Offen blieb zunächst, ob Machthaber Muammar al-Gaddafi mit einer Waffenruhe nur auf Zeit spielt. Am Abend kamen widersprüchliche Meldungen aus dem nordafrikanischen Land. Der arabische Nachrichtensender Al-Dschasira berichtete unter Berufung auf die Führung der Aufständischen, die Regierungstruppen seien weiter vorgerückt und stünden bereits 50 Kilometer westlich von Bengasi. Die Stadt gilt als Hochburg der Rebellen.

Der stellvertretende libysche Außenminister Chalid Kaim betonte dagegen in einer vom TV-Sender CNN übertragenen Pressekonferenz in Tripolis, die vorgerückten Regierungstruppen würden nicht in Bengasi einmarschieren. «Wir haben nicht die Absicht, in Bengasi einzurücken», sagte Kaim. Die gesamte libysche Luftwaffe habe schon seit zwei Tagen keine Einsätze mehr geflogen. Die Regierung lade internationale Beobachter ins Land, um die Einhaltung der Feuerpause zu überwachen. Ausdrücklich erwähnte Kaim dabei Deutschland, Malta, China und die Türkei.

Deutschland enthielt sich bei der UN-Resolution und will sich nicht direkt an Kämpfen in Nordafrika beteiligen. Stattdessen will Deutschland die Verbündeten in Afghanistan durch Einsätze in Awacs-Aufklärungsflugzeugen unterstützen.

Bei der Nato liefen umgehend Vorbereitungen zum Militäreinsatz in dem nordafrikanischen Land an.

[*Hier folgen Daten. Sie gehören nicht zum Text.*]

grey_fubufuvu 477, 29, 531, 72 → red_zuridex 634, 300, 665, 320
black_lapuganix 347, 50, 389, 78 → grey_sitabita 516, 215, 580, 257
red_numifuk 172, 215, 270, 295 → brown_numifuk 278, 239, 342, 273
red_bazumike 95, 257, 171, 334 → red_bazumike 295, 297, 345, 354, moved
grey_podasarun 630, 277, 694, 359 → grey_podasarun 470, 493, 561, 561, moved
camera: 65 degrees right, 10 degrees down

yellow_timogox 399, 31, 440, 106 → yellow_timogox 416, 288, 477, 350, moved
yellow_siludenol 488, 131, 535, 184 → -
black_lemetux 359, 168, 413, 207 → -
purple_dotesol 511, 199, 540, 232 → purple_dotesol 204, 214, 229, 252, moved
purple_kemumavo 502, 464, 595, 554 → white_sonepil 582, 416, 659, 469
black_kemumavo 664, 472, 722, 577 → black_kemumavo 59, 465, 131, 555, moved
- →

Mehrere Staats- und Regierungschefs wollen sich an diesem Samstag in Paris zu einem Libyen-Gipfel treffen, darunter Bundeskanzlerin Angela Merkel.

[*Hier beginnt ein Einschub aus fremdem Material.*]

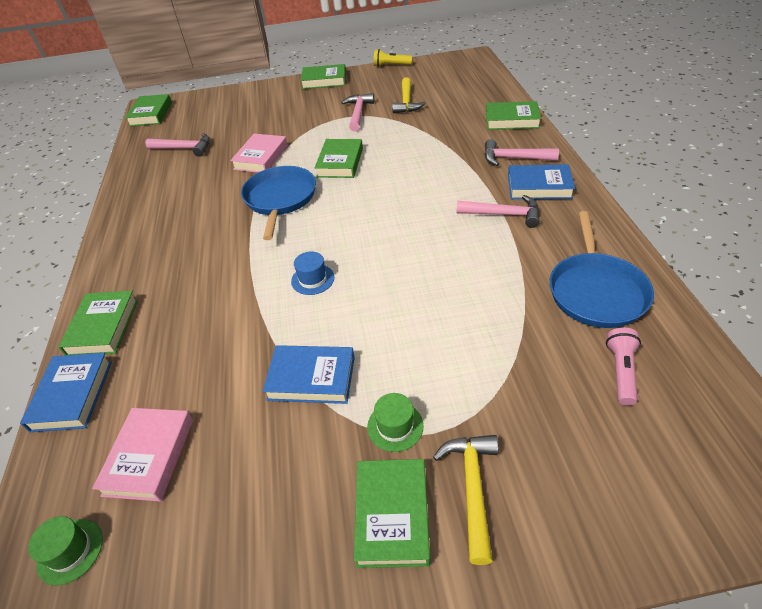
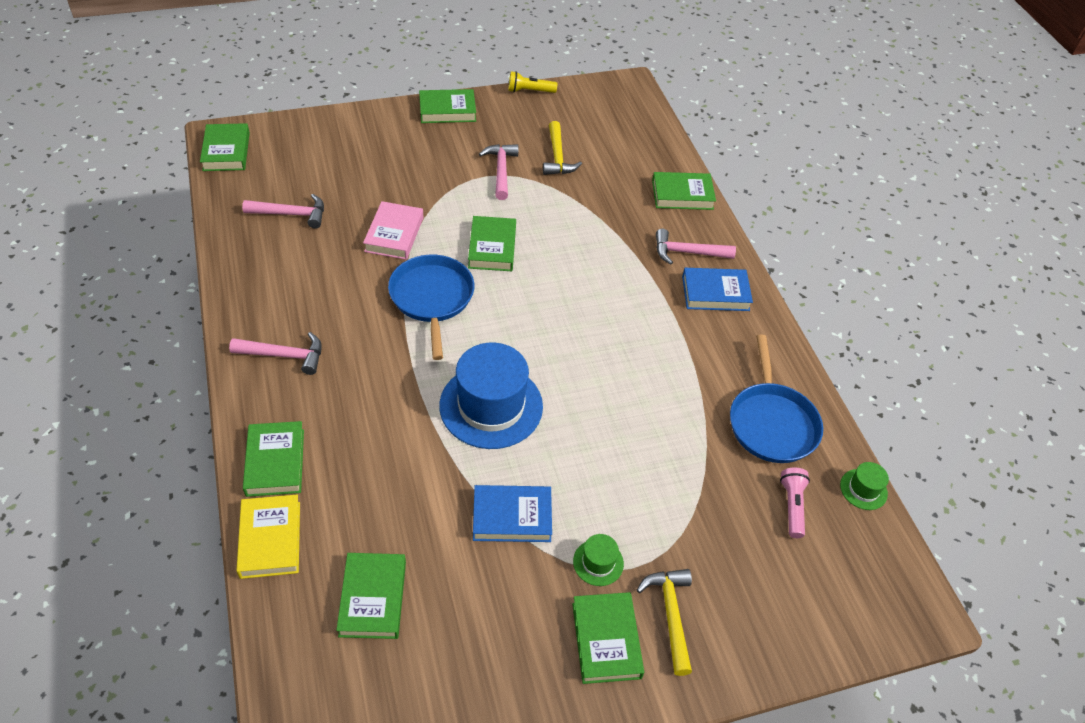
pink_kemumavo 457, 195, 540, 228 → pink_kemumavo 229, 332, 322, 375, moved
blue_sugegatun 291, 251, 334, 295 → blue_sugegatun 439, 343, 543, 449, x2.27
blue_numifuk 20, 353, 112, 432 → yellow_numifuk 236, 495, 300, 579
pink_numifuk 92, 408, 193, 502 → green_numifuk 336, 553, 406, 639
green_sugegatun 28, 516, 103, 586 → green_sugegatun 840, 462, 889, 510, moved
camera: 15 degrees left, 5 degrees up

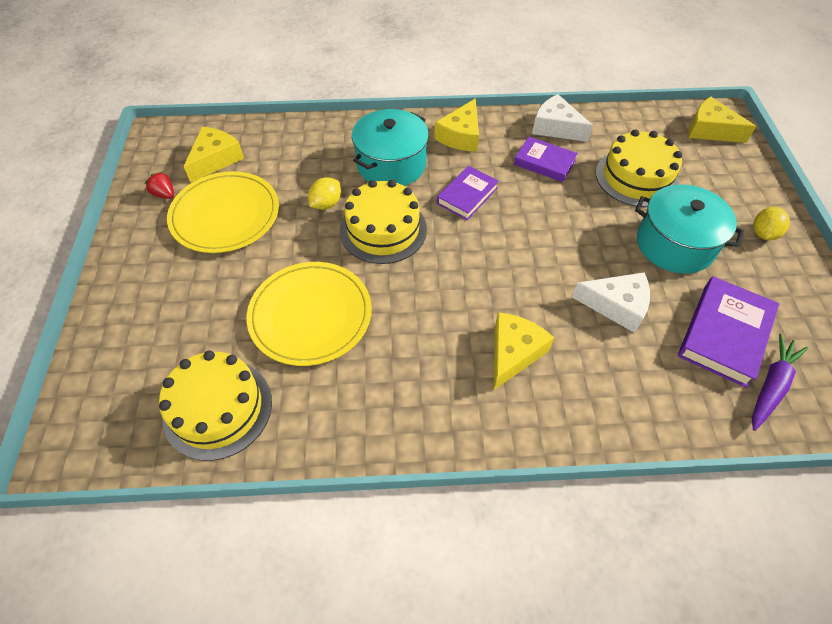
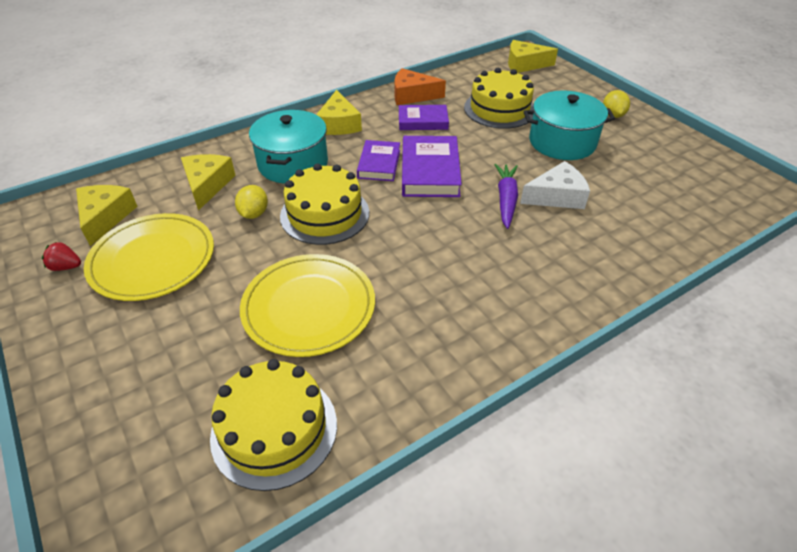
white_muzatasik 532, 94, 593, 142 → orange_muzatasik 394, 68, 446, 105
purple_numifuk 678, 276, 779, 388 → purple_numifuk 402, 136, 462, 197, moved
yellow_muzatasik 494, 312, 554, 390 → yellow_muzatasik 181, 154, 236, 211, moved
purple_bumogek 752, 334, 808, 431 → purple_bumogek 494, 164, 518, 229, moved
camera: 30 degrees left, 10 degrees down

In einem von den USA, Großbritannien, Frankreich und arabischen Ländern gestellten letzten Ultimatum wird Gaddafi aufgefordert, seine Truppen abzuziehen und alle Angriffe auf Zivilisten einzustellen. Die Bevölkerung müsse Zugang zu humanitärer Hilfe erhalten. «Das ist nicht verhandelbar», heißt es in einer am Abend verbreiteten Erklärung des Élysée-Palastes in Paris.

Der Diktator habe die Wahl, in seinem Kampf gegen die Rebellen sofort die Waffen ruhen zu lassen und all seine Truppen zurückzuziehen, sagte US-Präsident Barack Obama am Abend. Zugleich machte Obama klar, keine Bodentruppen nach Libyen entsenden zu wollen. Die USA würden auch keine Alleingänge unternehmen, sondern nur als Teil einer internationalen Gemeinschaft handeln.